Endre Granat (born August 3, 1937) is an American violinist. He is regarded as the most recorded violinist and concertmaster working in the studios today.

Early life and education

Granat studied at the Franz Liszt Academy, Jacobs School of Music at Indiana University Bloomington and the Thornton School of Music at the University of Southern California. Granat is a former Fulbright Scholar.

His teachers included Gyorgy Garay, Josef Gingold and Jascha Heifetz.

In 1962 Endre Granat won first prize at the International Competition in Heidelberg and he was a 1967 prize winner of the Queen Elizabeth International Competition in Brussels. He performs on an Italian "Domenicus Montagnana" 1721 violin.

Career
Granat is a former assistant concertmaster of the Cleveland Orchestra, concertmaster of the Gothenburg Symphony Orchestra, and concertmaster of the Pacific Symphony.  He is a laureate of the Queen Elisabeth Music Competition and a recipient of the Ysaye Medal.  Granat has been a frequent participant of the Marlboro Music Festival and the Casals Festival.

A former Fulbright scholar, he has taught at the Royal Academy of Music in Gothenburg, Seoul National University, the Cleveland Institute of Music, California State University at Northridge and the University of Southern California.

Granat is noted for his Urtext editions of violin concerti by Johannes Brahms, Felix Mendelssohn and Henryk Wieniawski as well as The Essential Sevcik. Granat is editor for the Heifetz Collection that include urtext editions of Heifetz' favorites as well as the Urtext Edition of Paganini 24 Caprices and THE HEIFETZ SCALE BOOK.

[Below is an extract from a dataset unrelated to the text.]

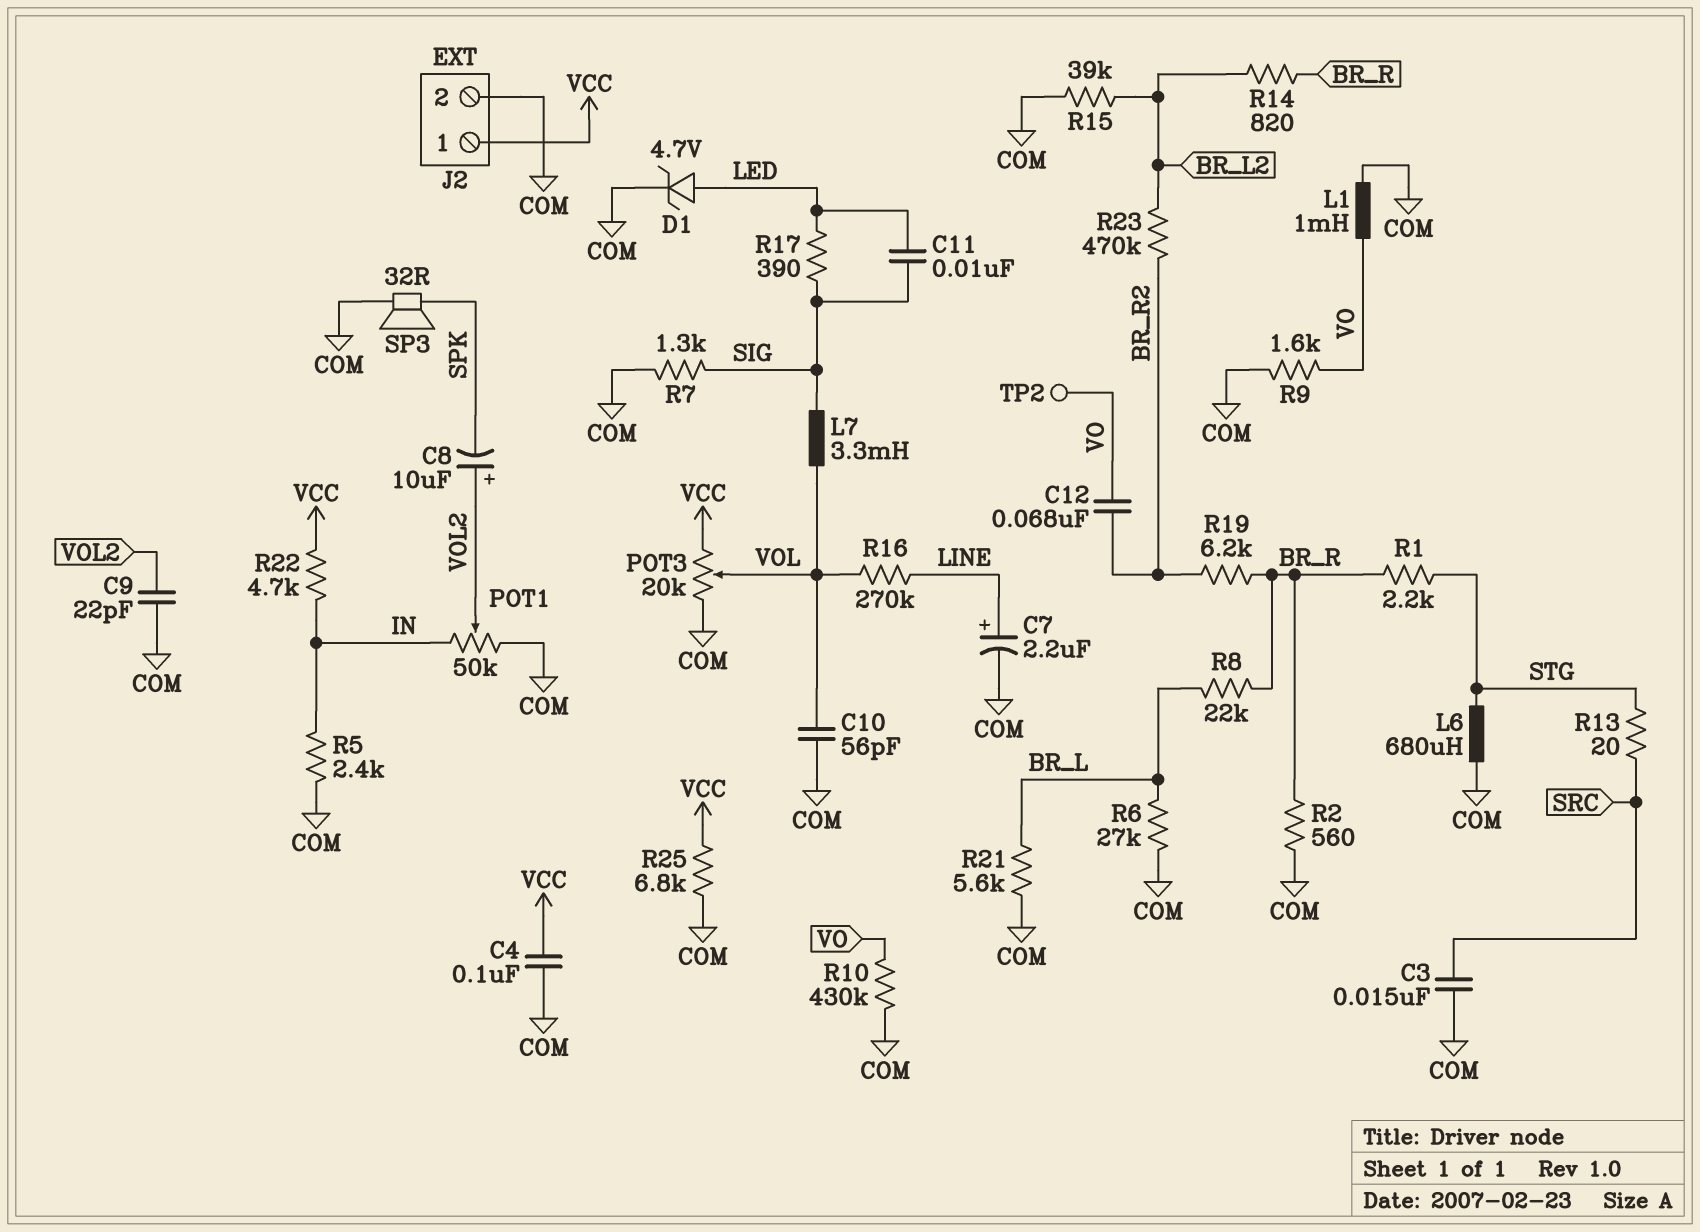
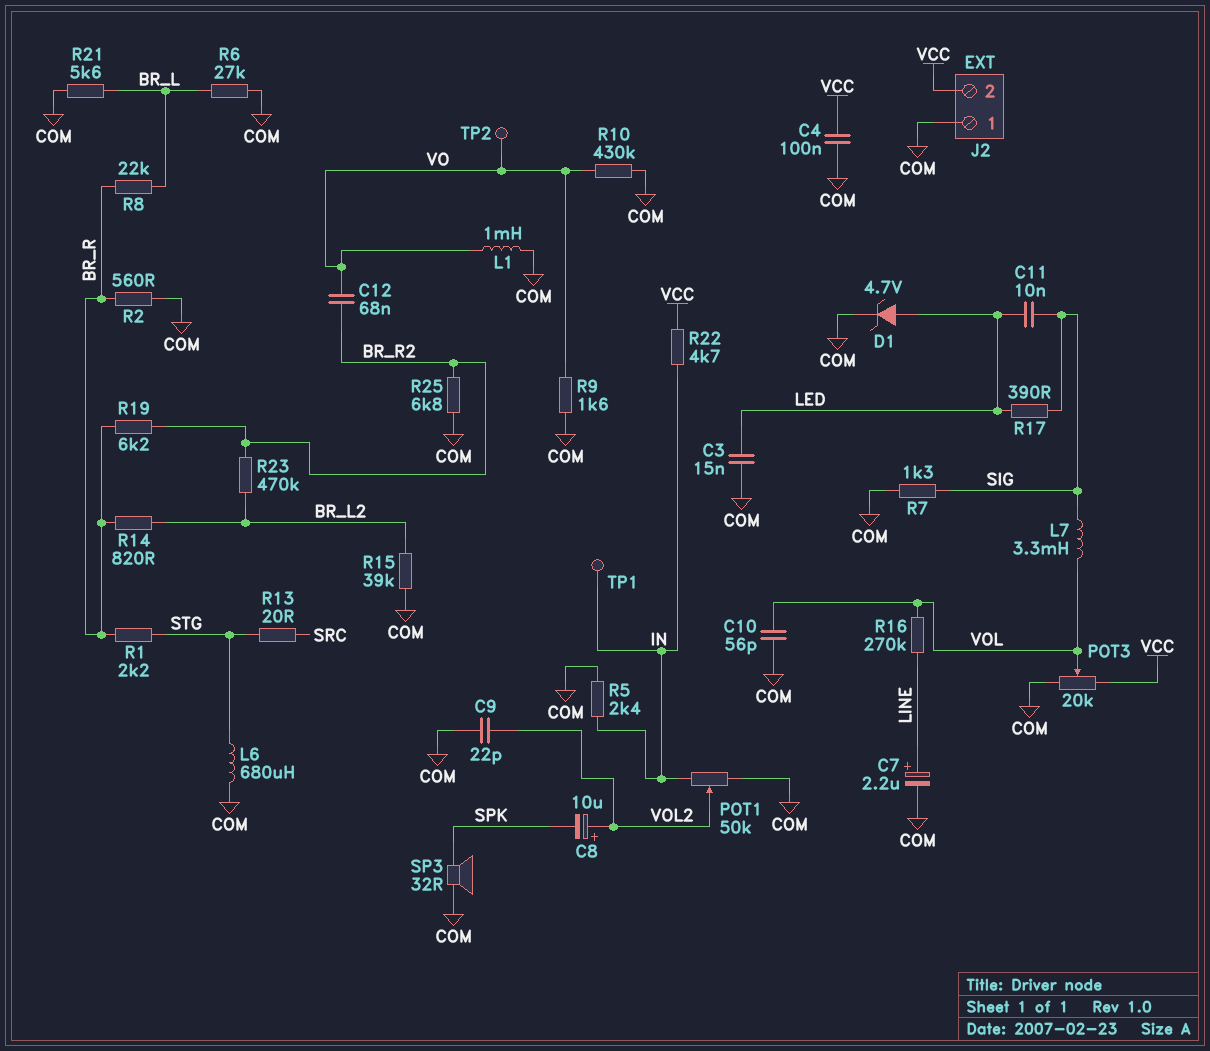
C3: 15nF (COM, SRC) -> 15nF (COM, LED)
J2 pin 1: VCC -> COM
J2 pin 2: COM -> VCC
R25: 6.8k (COM, VCC) -> 6.8k (BR_R2, COM)
TP1: none -> test point (IN)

For many years one of the leading concertmaster for the Hollywood film industry, he was the leader for Miklos Rozsa, Elmer Bernstein, Jerry Goldsmith, John Williams, James Newton Howard, Henry Mancini, Hans Zimmer and a host of others.  Granat was the concertmaster of numerous awards ceremonies of the Academy Awards, the Emmy Awards and the Grammy Awards.  He has over 2,800 motion pictures and thousands television shows to his credit.

Granat has toured and recorded with numerous artists, including Earth, Wind, and Fire, Michael Jackson, Lionel Richie, Barbra Streisand, Yanni, Natalie Cole, Dionne Warwick, and Ricky Martin.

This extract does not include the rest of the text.